PRAYER: O my God, how can I myself be able to sleep on in a mortal tepidity, reassuring myself on the lightness of my faults? If St. Teresa saw the place which would have been hers in hell, if she had the misfortune to fall into the sins to which her infidelities might have led, had she not renounced them, should I not tremble now at the sight of my faults, my resistance to a multitude of Your graces? I wish to delay no longer in giving myself entirely to You. I wish to beg Our Blessed Mother to give me the strength and the grace to do so no matter what it may cost me. I will ask her for the grace to endure all sacrifice, to no longer resist Your inspirations, and by this holy fear, which is the commencement of wisdom, I hope to arrive at the perfection of love. Dear God, dissipate the clouds which my sins have caused in my heart and my mind, in order that I may see clearly and feel deeply how “great an evil it is to have abandoned the Lord, my God.”

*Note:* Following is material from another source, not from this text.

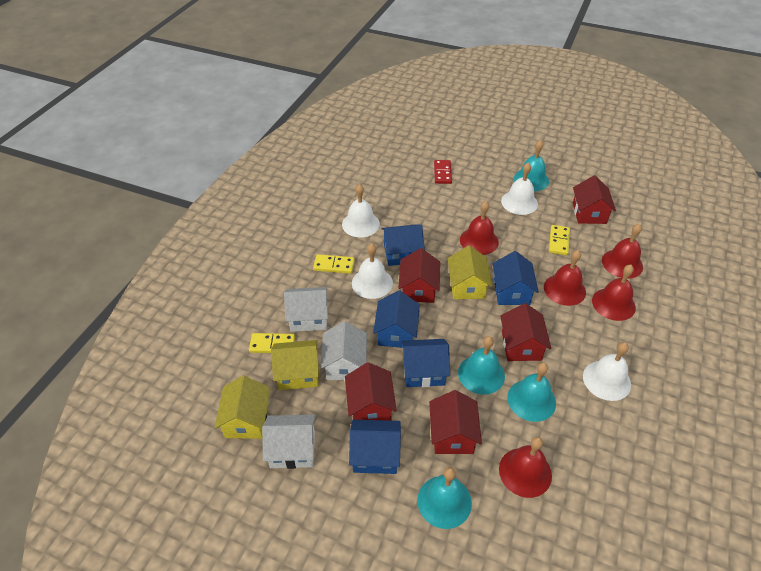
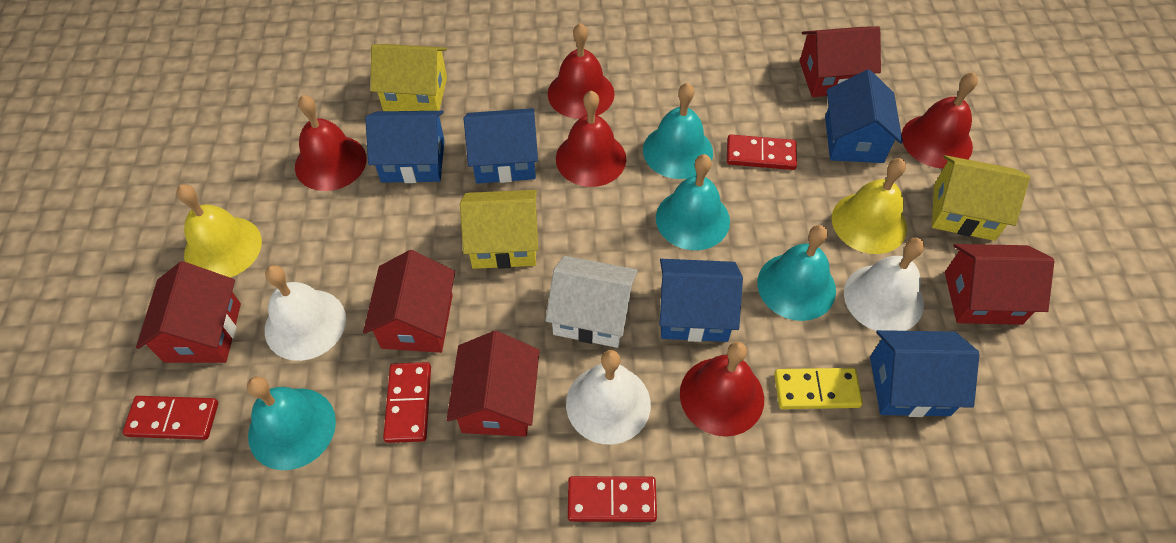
red domino: 1 -> 4
white bell: 4 -> 3
white house: 3 -> 1
yellow bell: 0 -> 2
yellow domino: 3 -> 1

MEDITATION: How can one damn herself in Carmel? Alas! It is but too easily answered. How have you fallen from heaven, O Lucifer? It was pride – self-love which precipitated your from it! Thus the first cause of our ruin is ordinarily secret pride, which, becoming the principle as well as the motive of all our actions, causes us to refer all things to ourselves, to seek with avidity the esteem and affections of creatures, to seek or desire honorable charges, and suffer with pain to be forgotten or reprimanded, considering that we are injured when others are preferred to us. The demons ever ready to profit by our vicious dispositions drags us very soon to thoughts, murmurs and actions which become the source of the gravest faults and the most culpable disorders. Others are lost because of a pride more subtle and dangerous yet, as it is more hidden. Seduced by the illusions of their self-love, they are caught by the ruses of the demon, disguised as an Angel of light to deceive them. They believe, that they are called to extraordinary ways; whether because they esteem these ways too much, or prefer them to the sure but humble way of faith; or whether it is because they despise the warning of their Superiors, they abandon the practice of humble and ordinary virtues, such as obedience and contempt of self, to follow their pretended revelations and imaginary visions, which serve only to nourish their pride and lead them far from the beaten path of faith and obedience.

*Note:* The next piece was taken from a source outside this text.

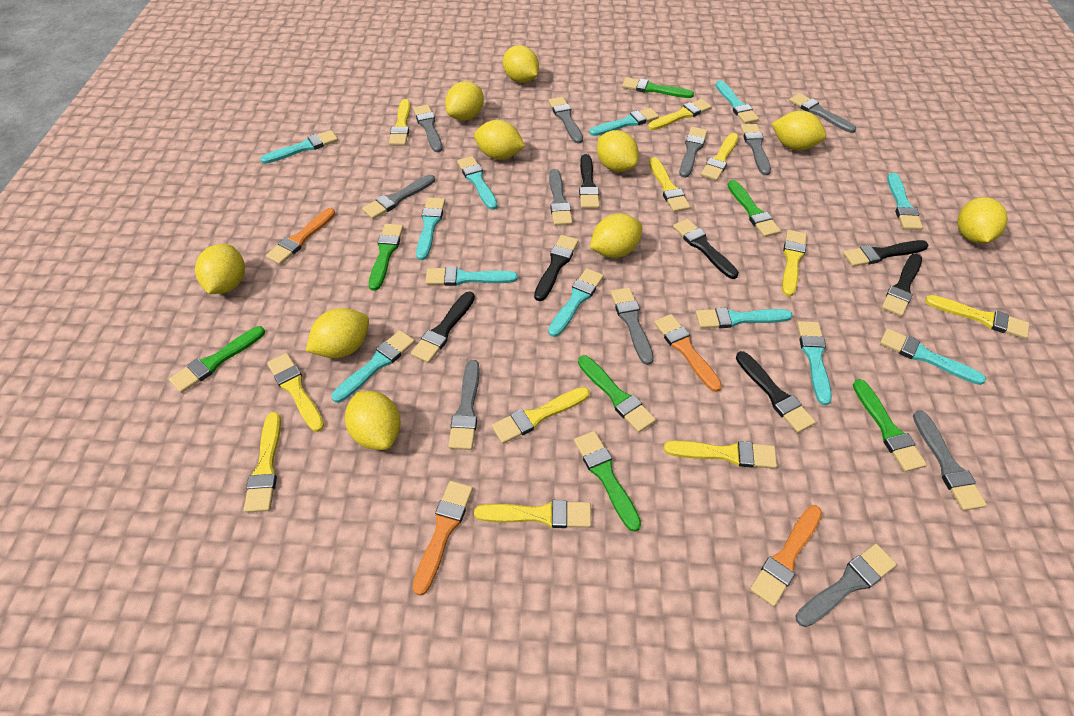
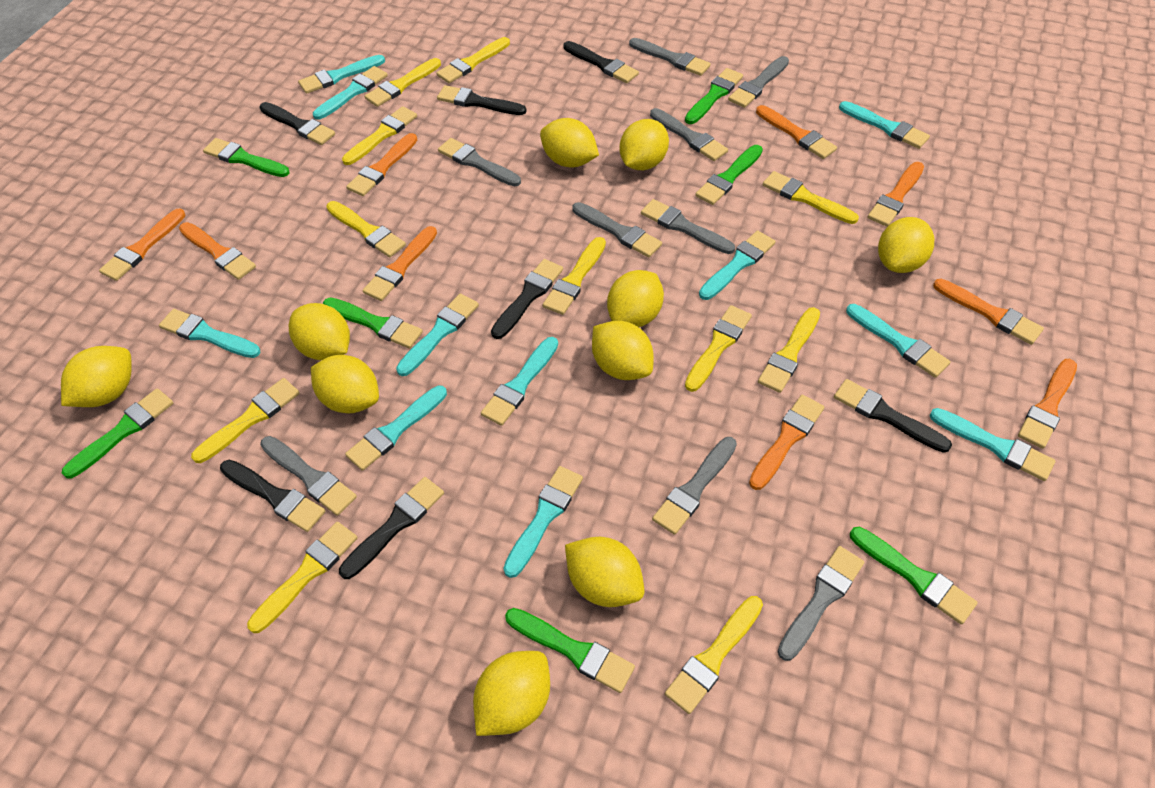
grey brush: 11 -> 9
orange brush: 4 -> 9
turquoise brush: 12 -> 11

St. Teresa gives us a terrible proof of the fatal consequence which infidelities can have for even the most generous souls, if they continue in them. This Holy Mother teaches us, in the thirty-second chapter of her life, that God had shown her the place in hell which the demon had prepared for her, and which her sins would merit if she persevered in her infidelities and her resistance to grace. This lasted for a very short time, but if I should live many years I do not believe it possible to lose the remembrance of it. The entrance seemed to be like a long, close alley, or rather like a low, dark and narrow oven; and the ground appeared to be like mire, exceedingly filthy, stinking insupportably, and full of a multitude of loathsome vermin. At the end of it there was a certain hollow place, as if it had been a kind of little press in the wall, into which I found myself thrust and close pent up. All that I have said might pass for delightful, in comparison with what I felt in that press; the torment was so dreadful that no words can express the least part of it.

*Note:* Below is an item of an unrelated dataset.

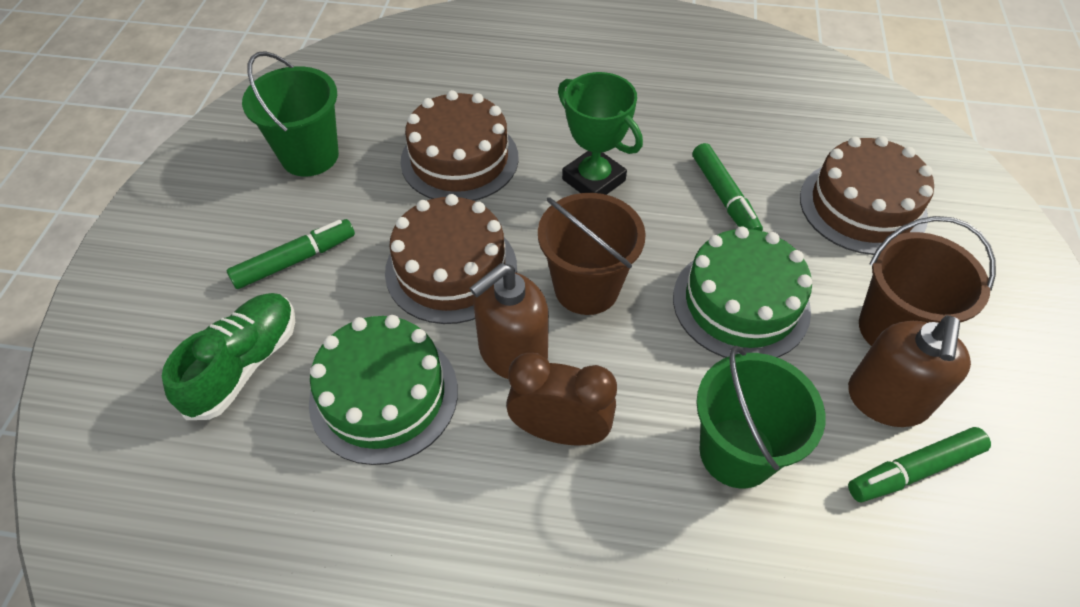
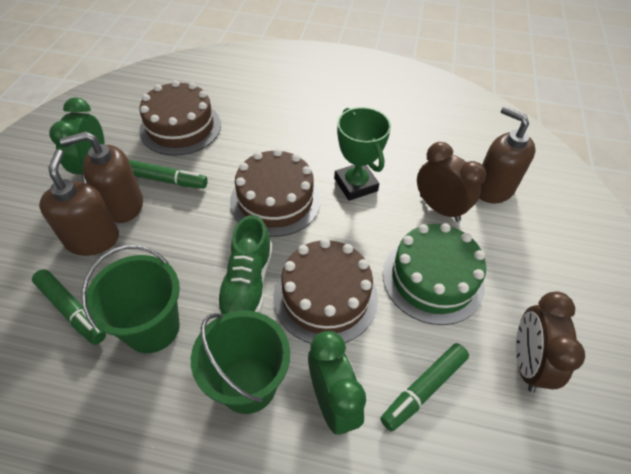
brown bucket: 2 -> 0
brown clock: 1 -> 2
brown soap dispenser: 2 -> 3
green cake: 2 -> 1
green clock: 0 -> 2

“I felt a fire in my soul which I cannot express or describe, as it was in reality. All those other most grievous torments which I have endured by the shrinking up of my sinews, and by other ways, which, in the judgment of physicians, were the greatest which could be suffered in a corporeal way in this world, and some also, as I have said, which were caused by the devil, were all a mere nothing, in comparison with what I suffered there, joined with the dismal thought that all this suffering was to be without end or intermission. And even this is still nothing, if compared with the continual agony the soul suffers; that pressing, that stifling, that anguish so exceedingly sensible, together with such desperate torturing, discontent and disgust that I cannot express it. To say that it is a butchering or rending of the soul, is to say little; for this would seem to express a violence, used by some other agent to destroy her. But here she is her own executioner, and even tears herself to pieces. I saw not who it was that tormented me; but I seemed to find myself both burnt and cut to pieces all at once, and in so dreadful a place there was no room for the least hope of once meeting with any comfort or ease; neither was there any such thing as sitting or lying down. Thus was I thrust into this place like a hole in the wall; and these walls, which are also most horrible to the sight, press in upon their prisoner, so that everything chokes and stifles there. There is nothing but thick darkness, without the least glimpse of light; and yet I know not how it is, though there is no light, yet one sees all that can afflict the sight.”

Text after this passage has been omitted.